IV- HADITH : “DIEU EST BEAU ET IL AIME LA BEAUTÉ” [1]
Ce qui nous amène au troisième point : quand on aborde les ouvrages qui traitent de l’esthétique et de l’art dans le monde islamique, et qui sont pour la plupart écrits par des auteurs européens, nous avons quelques problèmes de compréhensions qui ressortissent précisément à l’interprétation qu’ils donnent de l’Islam, du monde islamique, etc. Ces auteurs tournent pour l’essentiel autour de deux points : Les uns disent : il n’y a pas d’art en Islam du fait qu’il interdit l’image. Et pour ceux qui lui reconnaissent un art, ils vont chercher ses origines ailleurs. Voilà ce que l’on peut lire dans l’Encyclopédie Générale de l’Islam de Cambridge, qui nous donne une vision de la situation dans laquelle se débattent les uns et les autres sur cette question :
« Bon nombre d’érudits ont remis en question, depuis une trentaine d’années, la validité de l’expression “art islamique”, “art persan”, “art turc”. Certains auteurs ont même été jusqu’à dénier qu’il y eût des origines et des caractéristiques communes à tout ce que l’on englobe sous cette appellation, affirmant que l’on devrait se contenter de désigner cet art par le pays où se trouve le monument décrit, la ville où a été fabriqué l’objet. Il nous paraît donc souhaitable, avant de décrire les grandes réussites de l’art islamique, de répondre à ces critiques, de définir dans toute la mesure du possible les traits communs à l’art islamique, d’en élucider les origines et de jeter quelque lumière sur les influences étrangères qui ont contribué à son évolution. »

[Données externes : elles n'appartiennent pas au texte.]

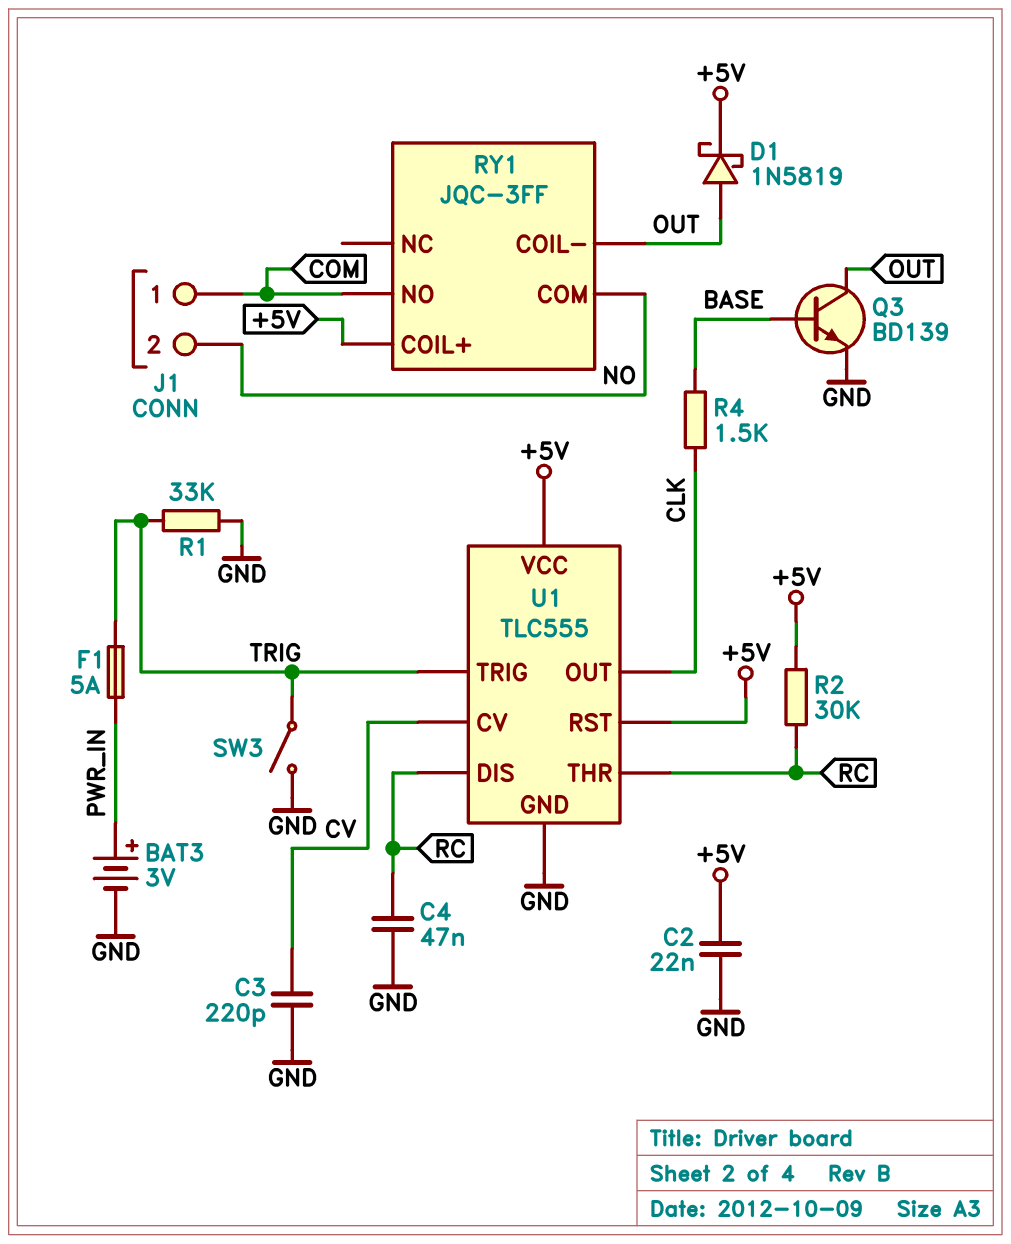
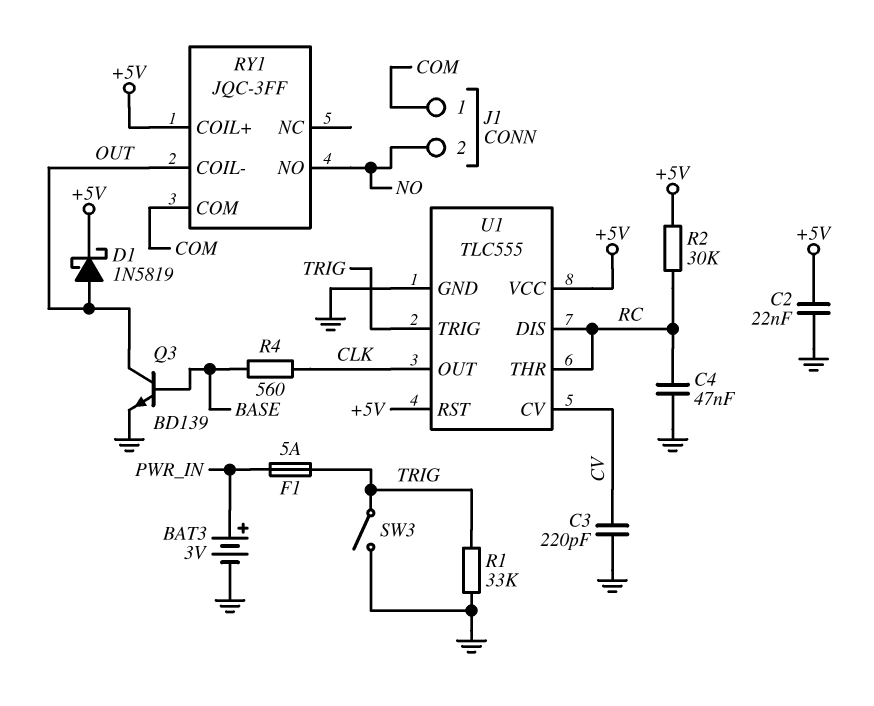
R4: 1.5k (BASE, CLK) -> 560 (BASE, CLK)
RY1 pin COM: NO -> COM
RY1 pin NO: COM -> NO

Et dans la foulée, l’auteur affirme que :
« C’est un fait bien connu et accepté que les Arabes, avant de se lancer dans la conquête des territoires du Nord, n’avaient pratiquement rien que l’on pût appeler de l’art.» (Encyclopédie Générale de l'Islam 1970, 13)
La situation se résume donc ainsi : il n’y avait pas d’art, quant aux réalisations, du fait qu’il y en a eu, il faut en élucider les origines et relever les influences étrangères qui ont contribué à [leur] évolution.

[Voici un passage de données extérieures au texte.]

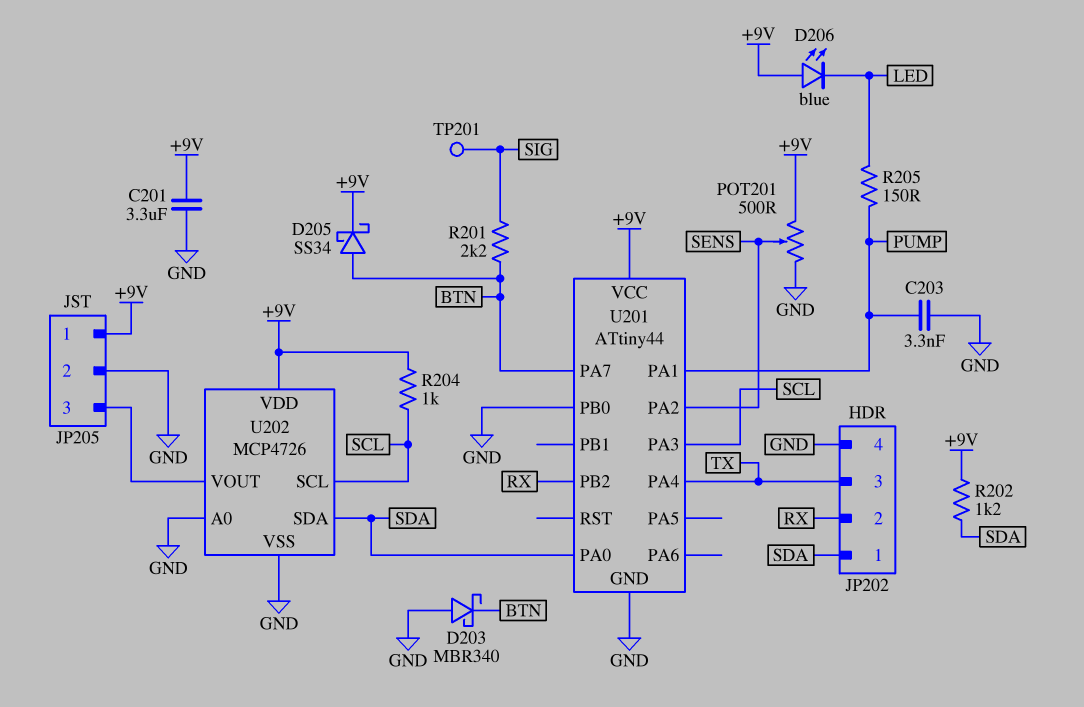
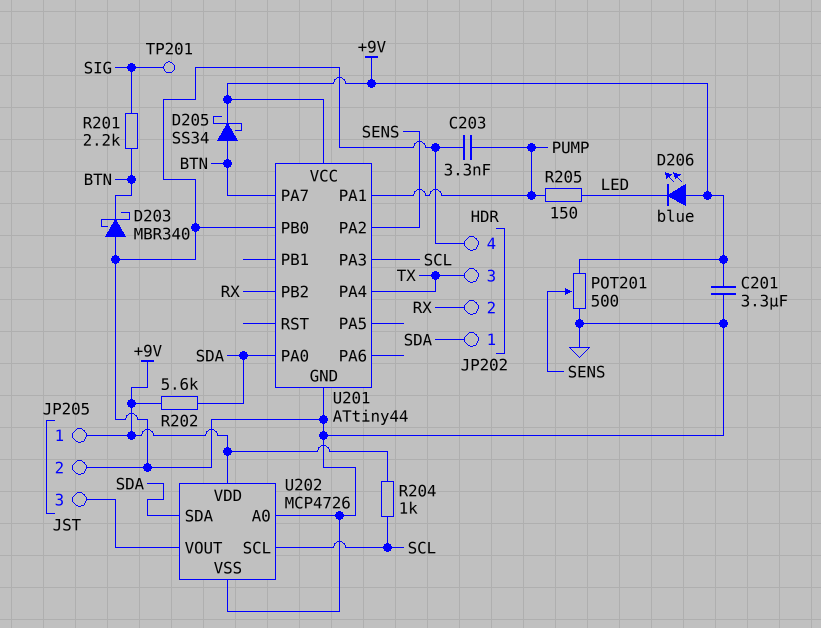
R202: 1.2k (+9V, SDA) -> 5.6k (+9V, SDA)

Aux premiers qui affirment, à tort, que du fait que la religion islamique interdit l’image, il n’y a pas eu, à proprement parler, un développement artistique - comme si celui-ci dépendait exclusivement de la figuration- un orientaliste, Louis MASSIGNON, apporte un démenti probant dans un article qui date de 1921, intitulé Les méthodes de réalisation artistique des peuples de l’Islam (MASSIGNON, Les Allusions instigatrices 2000, 27-54). Il démontre en se fondant sur le Coran et les Hadiths, l’aberration d’une telle affirmation ; il présente ensuite le débat qui a porté sur la question de l’image chez les théologiens des différentes écoles et donne enfin les preuves des “réalisations artistiques” des sociétés musulmanes. Salah STÉTIÉ reprendra cette démonstration, point par point, et l’enrichira d’exemples et de réalisations nouvelles, en mettant en relation, d’une manière encore plus étroite la dimension soufie et l’art moderne, notamment la dimension onirique et l’illusion cinématographique (STÉTIÉ 2002, 181-214).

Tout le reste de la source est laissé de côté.